Bob McDonnell had his closest brush with danger when the Washington Post ran its wall-to-wall thesis attack over a period of a few weeks. But the effort ultimately failed, and polls show McDonnell now leading among women. “Tamey,” a homeschooling mom whose husband owns his own business, called the issue “totally bogus.” The race, she said, was never about a 20-year-old thesis. We just “don’t like the road we’re on, ” she explained. A 34-year-old woman, “Wylie,” with a pink “Women for McDonnell” sign, said “We all write a whole lot of things in college.”

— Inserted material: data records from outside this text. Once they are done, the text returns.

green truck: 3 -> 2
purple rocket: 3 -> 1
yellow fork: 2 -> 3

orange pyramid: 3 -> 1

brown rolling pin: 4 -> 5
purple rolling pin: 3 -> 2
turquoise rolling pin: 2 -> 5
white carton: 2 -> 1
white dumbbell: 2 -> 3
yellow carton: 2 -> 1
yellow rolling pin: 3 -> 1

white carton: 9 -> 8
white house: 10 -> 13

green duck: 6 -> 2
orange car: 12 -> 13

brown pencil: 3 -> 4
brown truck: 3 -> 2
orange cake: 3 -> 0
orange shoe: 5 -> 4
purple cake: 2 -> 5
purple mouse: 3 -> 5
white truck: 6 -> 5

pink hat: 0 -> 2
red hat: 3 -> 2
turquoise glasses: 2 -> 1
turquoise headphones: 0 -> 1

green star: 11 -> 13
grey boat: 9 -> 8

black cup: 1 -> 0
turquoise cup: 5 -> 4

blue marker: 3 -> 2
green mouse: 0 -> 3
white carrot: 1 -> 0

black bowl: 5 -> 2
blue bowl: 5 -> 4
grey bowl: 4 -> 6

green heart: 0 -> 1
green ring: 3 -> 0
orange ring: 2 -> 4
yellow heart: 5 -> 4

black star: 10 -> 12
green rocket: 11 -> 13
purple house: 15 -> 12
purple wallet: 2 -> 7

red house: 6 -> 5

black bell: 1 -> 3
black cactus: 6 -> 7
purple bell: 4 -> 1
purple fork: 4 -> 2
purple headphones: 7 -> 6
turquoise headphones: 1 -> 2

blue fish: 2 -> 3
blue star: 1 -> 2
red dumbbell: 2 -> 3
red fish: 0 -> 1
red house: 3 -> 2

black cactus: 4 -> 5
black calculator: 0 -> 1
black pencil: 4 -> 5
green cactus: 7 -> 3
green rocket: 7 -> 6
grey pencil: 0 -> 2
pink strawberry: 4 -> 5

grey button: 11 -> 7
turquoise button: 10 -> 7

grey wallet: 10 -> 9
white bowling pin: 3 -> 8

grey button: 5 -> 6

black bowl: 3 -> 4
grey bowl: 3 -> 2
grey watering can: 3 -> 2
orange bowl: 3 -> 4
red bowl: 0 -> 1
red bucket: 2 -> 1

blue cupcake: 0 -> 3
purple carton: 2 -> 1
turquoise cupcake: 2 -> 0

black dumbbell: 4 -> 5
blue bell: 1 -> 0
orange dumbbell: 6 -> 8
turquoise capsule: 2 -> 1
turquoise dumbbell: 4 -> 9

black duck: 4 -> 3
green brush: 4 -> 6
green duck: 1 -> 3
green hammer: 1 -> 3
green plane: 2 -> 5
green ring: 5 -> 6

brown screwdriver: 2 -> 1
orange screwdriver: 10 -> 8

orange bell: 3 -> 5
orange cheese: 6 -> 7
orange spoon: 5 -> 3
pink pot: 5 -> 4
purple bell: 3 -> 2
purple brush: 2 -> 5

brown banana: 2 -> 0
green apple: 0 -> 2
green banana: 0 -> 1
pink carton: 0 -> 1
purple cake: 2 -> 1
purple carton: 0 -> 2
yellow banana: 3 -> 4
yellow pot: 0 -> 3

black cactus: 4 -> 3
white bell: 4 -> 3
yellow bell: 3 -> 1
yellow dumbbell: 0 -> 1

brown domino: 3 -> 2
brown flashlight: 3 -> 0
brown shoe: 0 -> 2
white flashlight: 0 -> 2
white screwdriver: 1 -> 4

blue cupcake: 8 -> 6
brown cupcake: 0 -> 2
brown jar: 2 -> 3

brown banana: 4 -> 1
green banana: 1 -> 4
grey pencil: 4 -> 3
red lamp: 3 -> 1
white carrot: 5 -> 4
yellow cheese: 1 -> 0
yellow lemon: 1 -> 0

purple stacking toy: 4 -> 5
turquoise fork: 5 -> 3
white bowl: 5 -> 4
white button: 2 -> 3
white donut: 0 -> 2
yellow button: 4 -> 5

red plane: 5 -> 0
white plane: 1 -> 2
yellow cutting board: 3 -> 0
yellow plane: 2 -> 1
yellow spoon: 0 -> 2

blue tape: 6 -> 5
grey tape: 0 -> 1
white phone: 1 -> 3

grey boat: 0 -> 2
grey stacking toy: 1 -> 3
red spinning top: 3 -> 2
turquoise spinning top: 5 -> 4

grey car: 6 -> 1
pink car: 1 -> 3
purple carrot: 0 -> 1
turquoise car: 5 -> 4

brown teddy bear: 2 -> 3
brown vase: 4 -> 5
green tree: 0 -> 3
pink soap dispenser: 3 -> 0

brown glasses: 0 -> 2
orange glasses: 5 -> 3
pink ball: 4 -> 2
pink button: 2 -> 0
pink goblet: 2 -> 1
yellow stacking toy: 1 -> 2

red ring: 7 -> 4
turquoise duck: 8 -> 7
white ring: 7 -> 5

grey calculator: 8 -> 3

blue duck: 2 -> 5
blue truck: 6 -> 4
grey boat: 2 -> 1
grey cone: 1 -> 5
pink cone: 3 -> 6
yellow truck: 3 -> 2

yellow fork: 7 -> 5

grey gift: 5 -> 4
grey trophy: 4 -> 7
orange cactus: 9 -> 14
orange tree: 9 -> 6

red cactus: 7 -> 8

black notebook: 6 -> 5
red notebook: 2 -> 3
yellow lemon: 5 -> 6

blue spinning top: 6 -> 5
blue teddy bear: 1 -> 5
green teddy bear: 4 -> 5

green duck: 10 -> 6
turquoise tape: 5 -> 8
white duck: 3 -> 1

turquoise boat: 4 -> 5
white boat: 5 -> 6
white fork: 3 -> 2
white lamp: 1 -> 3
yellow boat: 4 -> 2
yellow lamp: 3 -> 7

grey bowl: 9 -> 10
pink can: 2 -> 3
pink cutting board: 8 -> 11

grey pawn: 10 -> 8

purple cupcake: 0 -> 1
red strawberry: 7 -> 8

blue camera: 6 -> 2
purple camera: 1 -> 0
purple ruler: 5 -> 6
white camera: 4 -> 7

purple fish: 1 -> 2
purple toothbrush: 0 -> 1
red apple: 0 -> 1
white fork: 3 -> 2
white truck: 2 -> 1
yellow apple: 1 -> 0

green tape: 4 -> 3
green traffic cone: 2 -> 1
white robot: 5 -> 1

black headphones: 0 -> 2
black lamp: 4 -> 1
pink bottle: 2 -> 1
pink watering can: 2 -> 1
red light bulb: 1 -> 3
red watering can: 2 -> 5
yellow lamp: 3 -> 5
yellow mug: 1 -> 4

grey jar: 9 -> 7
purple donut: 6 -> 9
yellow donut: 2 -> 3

In the crowd there were a number of local politicians and a legion of volunteers, many of whom slogged through the low ebb in the party’s fortunes in the state over the past few years. They can sense they are on the verge of victory, perhaps an historic one. Ken Reed, a Leesburg city councilman, says the difference at a tactical level was the McDonnell camp’s “very practical, very pragmatic” emphasis on bread-and-butter issues. Reed says he was frankly “shocked” that, in contrast, Creigh Deeds, who had been in the state legislature for nearly 20 years, never came out with a detailed agenda. And there is also the sense that their Democratic friends and family members are short on “hope” and not thrilled with the “change.” A retired FBI agent dressed in a blue suit told me his family members and friends who couldn’t imagine why he hadn’t voted for Obama are now “disappointed.” He says, “It’s a short time to be disappointed.”
We will see the margins of victory and just how many Republicans are swept into office. The punditry will be in full swing. But these people and other conservatives in Virginia are already looking forward to 2010. They think the GOP will have the wind at their backs starting Tuesday.